УДК: 619:615.038
Петрова О.В., Климов П.В.
В данной статье представлены результаты изучения фармакокинетики дексмедетомидина при внутримышечном введении собакам ветеринарных лекарственных препаратов Дексодия и Дексдомитор®. Определение дексмедетомидина в плазме крови животных проводили методом высокоэффективной жидкостной хроматографии с масс-спектрометрическим детектированием. Полученные фармакологические параметры были обработаны статистически и подвергнуты сравнительному анализу на соответствие критериям биоэквивалентности. Было установлено, что препараты Дексодия и Дексдомитор® являются биоэквивалентыми и время наступления, продолжительность терапевтического действия будут идентичны.

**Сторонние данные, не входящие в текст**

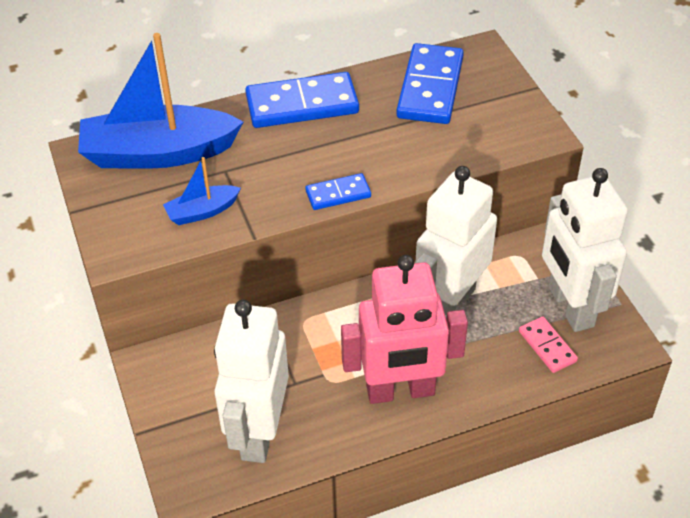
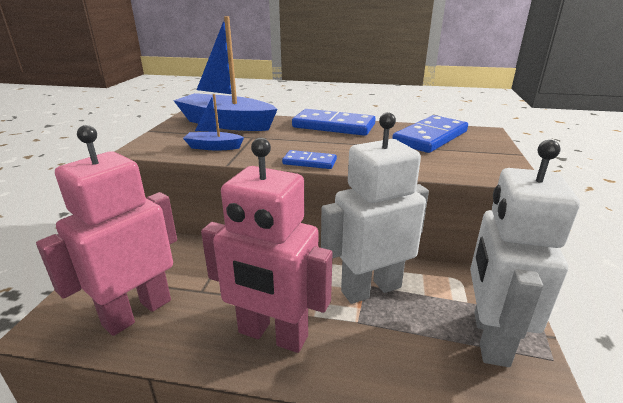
camera: 30 degrees right, 20 degrees down
(258, 433) = (137, 312): white robot -> pink robot
(547, 346) = (444, 362): pink domino -> none

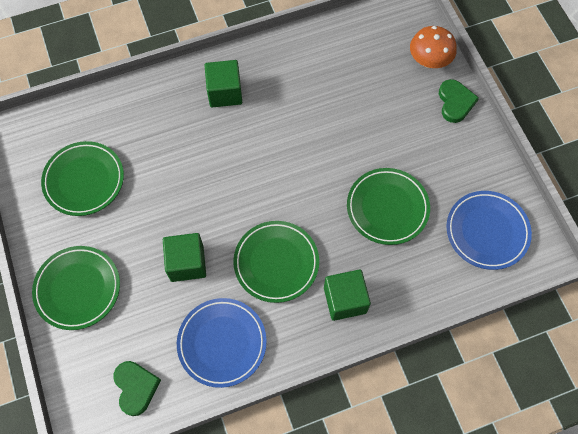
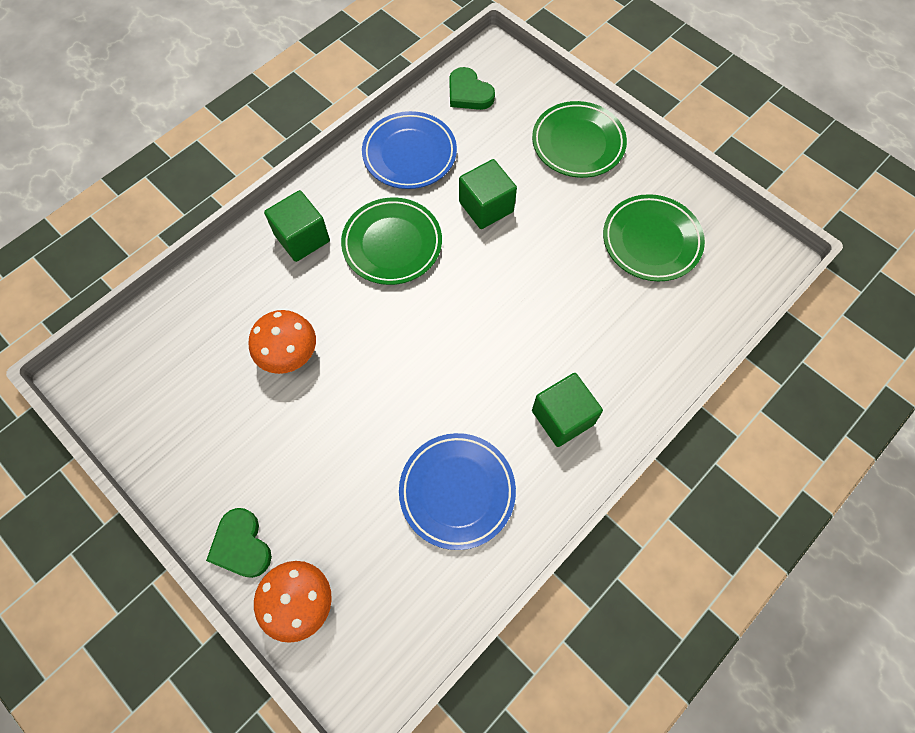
camera: 155 degrees right, 0 degrees up
(387, 208) = (289, 354): green plate -> orange mushroom
(487, 231) = (158, 376): blue plate -> blue plate (457, 491)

Ключевые слова: дексмедетомидин, Дексодия, Дексдомитор®, селективный агонист α2-адренорецепторов, биоэквивалентность
Введение
В последние годы агонист α2-адренергических рецепторов дексмедетомидин пользуется большим спросом у клиницистов, чем другие лекарственные препараты для седации, поскольку, воздействуя на голубое пятно головного мозга, препарат вызывает естественный сон, не оказывая существенного угнетающего влияния на функцию дыхания и имеет большую управляемость, характеризуется относительно быстрым наступлением и прекращением эффекта, животные быстрее восстанавливаются, сокращается время пребывания в ОРИТ [1].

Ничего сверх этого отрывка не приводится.